February 12, 1975
Reports continue to indicate a slowing in District economic activity. Even though the District has so far avoided large layoffs, labor market conditions have softened, and unemployment was expected to rise. Economic developments have also made District consumers hesitant to spend, and in January, many retailers had to cut prices to stimulate sales. Rebates have helped to spur District auto sales, and several directors felt tax rebates would help promote consumer spending. In general, business activity has been somewhat better in the District's rural areas than in the Minneapolis/St. Paul metropolitan area. The District's farm economy, however, is not as strong as a year ago. Bank directors cited several reasons for the recent declines in grain and soybean prices.

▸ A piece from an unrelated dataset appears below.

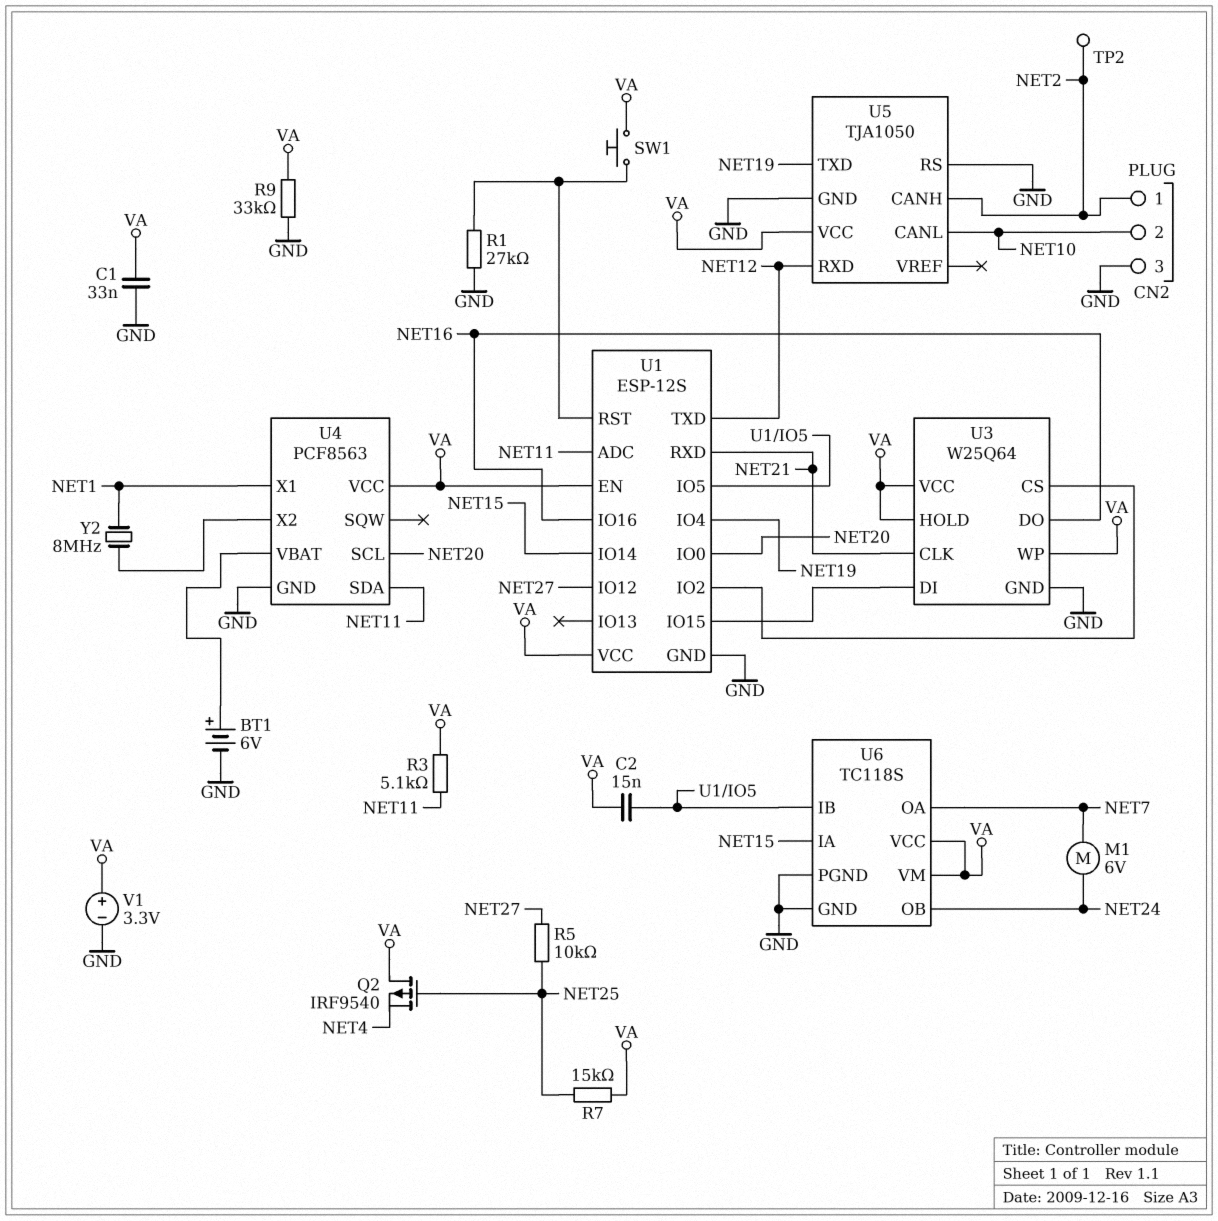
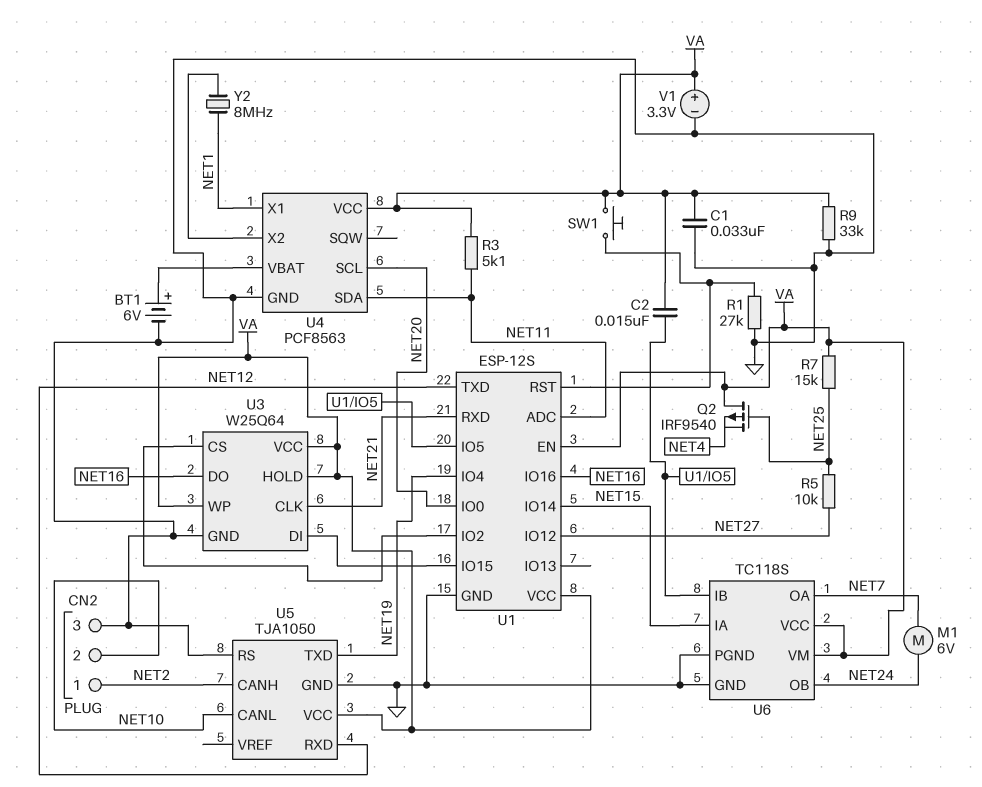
TP2: test point (NET2) -> none

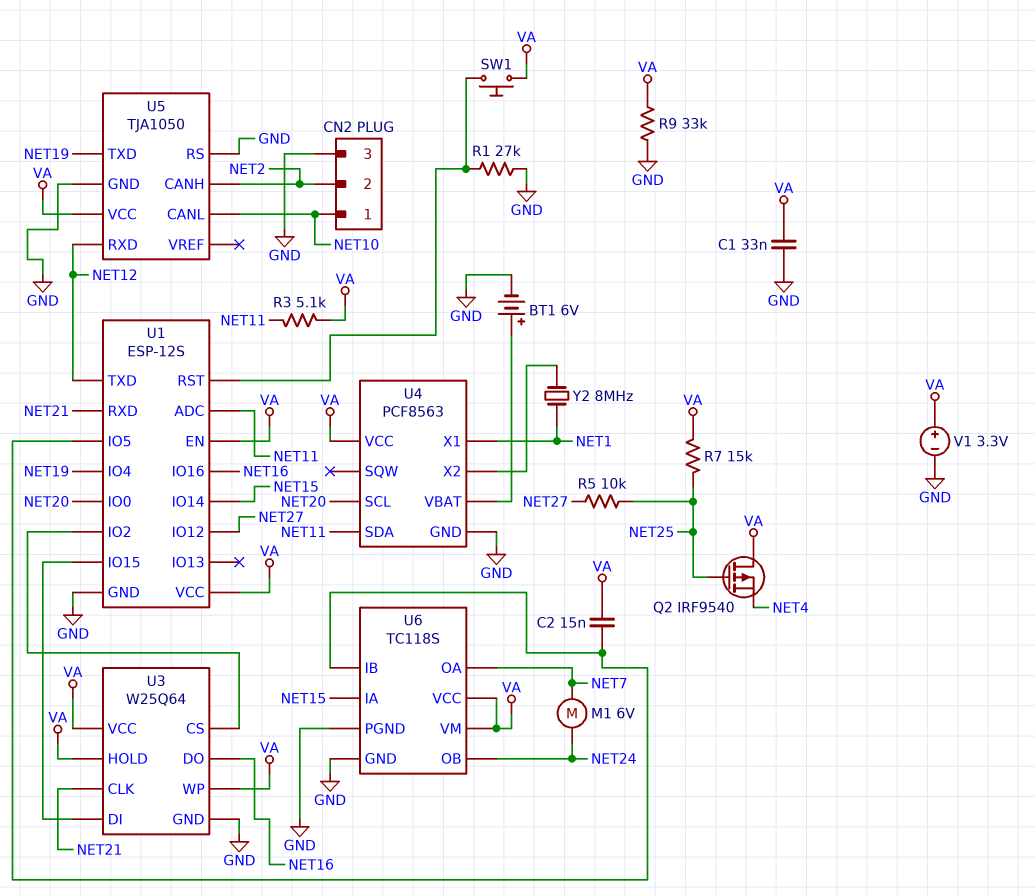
CN2 pin 1: NET2 -> NET10
CN2 pin 2: NET10 -> NET2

Although the District has escaped large layoffs, labor market conditions have undergone some softening. After the burst of layoffs reported in January's Redbook, no significant layoffs have occurred in the Minneapolis/St. Paul metropolitan area. However, help wanted advertising has fallen in the Twin Cities, and hiring has slowed. The policy of Twin Cities area businessmen was described as running a "tight ship" with a willingness to let work forces decline gradually. Also some shrinkage in middle management employment has occurred at some large firms which had laid off shop workers earlier.
Outside of the Minneapolis/St. Paul metropolitan area, several directors reported only seasonal unemployment increases. However, a Western Montana director stated that a third of his state's workers in the forest products industry were out of work. Layoffs have also occurred in the forest products industry in the Upper Peninsula of Michigan, but these employment declines are being offset by strength in that area's mining industry. In general, bank directors were looking for further weakening in District labor market conditions and additional rises in unemployment.
District retail sales in January reflected the weakening in District business activity. One director associated with the retail trade industry termed consumer spending in January as "soft." Another report indicated that Minneapolis/St. Paul area retailers have had to engage in price cutting and sales promotions in order to attract business. Promotions have helped to reduce inventories but have hurt retailers' profits. Retail spending has held up somewhat better outside of the Minneapolis/St. Paul metropolitan area. In the Upper Peninsula of Michigan, for example, tourist spending was up in January, and retail spending was quite good. Several other directors from rural areas also indicated that consumer spending had held up quite well in their areas. However, a Western Montana director described January retail spending in his area as "sad." With regard to the future, several directors indicated that a tax rebate would help to stimulate retail spending.
Auto rebates have helped to offset recent declines in District automobile sales. One major car manufacturer's sales in the Minneapolis/St. Paul metropolitan area during the last 2 weeks of January were up 85 percent from those reported in the previous 2 weeks. In addition, several directors stated that the rebates have stimulated auto sales in their areas. One interesting observation by two directors was that the rebates have helped to promote the sales of autos not eligible for rebates. Dealers in the Minneapolis/St. Paul metropolitan area hope that the rebates will bring their car inventories down to desired levels by the end of February. On the negative side there is a feeling that many car buyers are customers who would have bought in any case and are merely accelerating their purchases to take advantage of the cash rebate.
Bankers responding to our latest agricultural credit conditions survey reported that the District's farm economy was not as strong as a year ago. Bankers reported that some customers may be getting "into difficulty," but there were no reports of widespread bankruptcies. Many bankers stressed, though, that another year like 1974 could be disastrous. Although recent declines in grain and soybean prices have helped, livestock producers are still in a cost-price squeeze. Also, the early January blizzard caused heavy livestock losses in Minnesota and Eastern South Dakota. For many farmers, however, sales of 1974 crops will help bolster farm receipts in early 1975. Many bankers anticipate strong loan demand in 1975 to help cover farm operating costs. But increased deposit flow, primarily from crop sales, should provide the funds needed to meet loan demand, at least through the first quarter. Conditions will likely be tighter in the spring as seasonal borrowing needs pick up.
Grain and soybean prices have declined markedly, and bank directors cited several reasons for the falling prices. First, the cancellation of Russian and Chinese orders have lessened export demand for grain. Second, cattle feeders have cut back on their demand for feed grains. A Montana director, for example, indicated that many livestock producers are doing without feed grains. Third, recent price declines were attributed to larger January 1, 1975 carryovers than anticipated by market participants. Finally, users of grain products have reduced their buying in order to cut down accumulated inventories. These price developments have brought some relief to the District's livestock producing industry but imply some income reduction for those farmers still holding 1974 crops.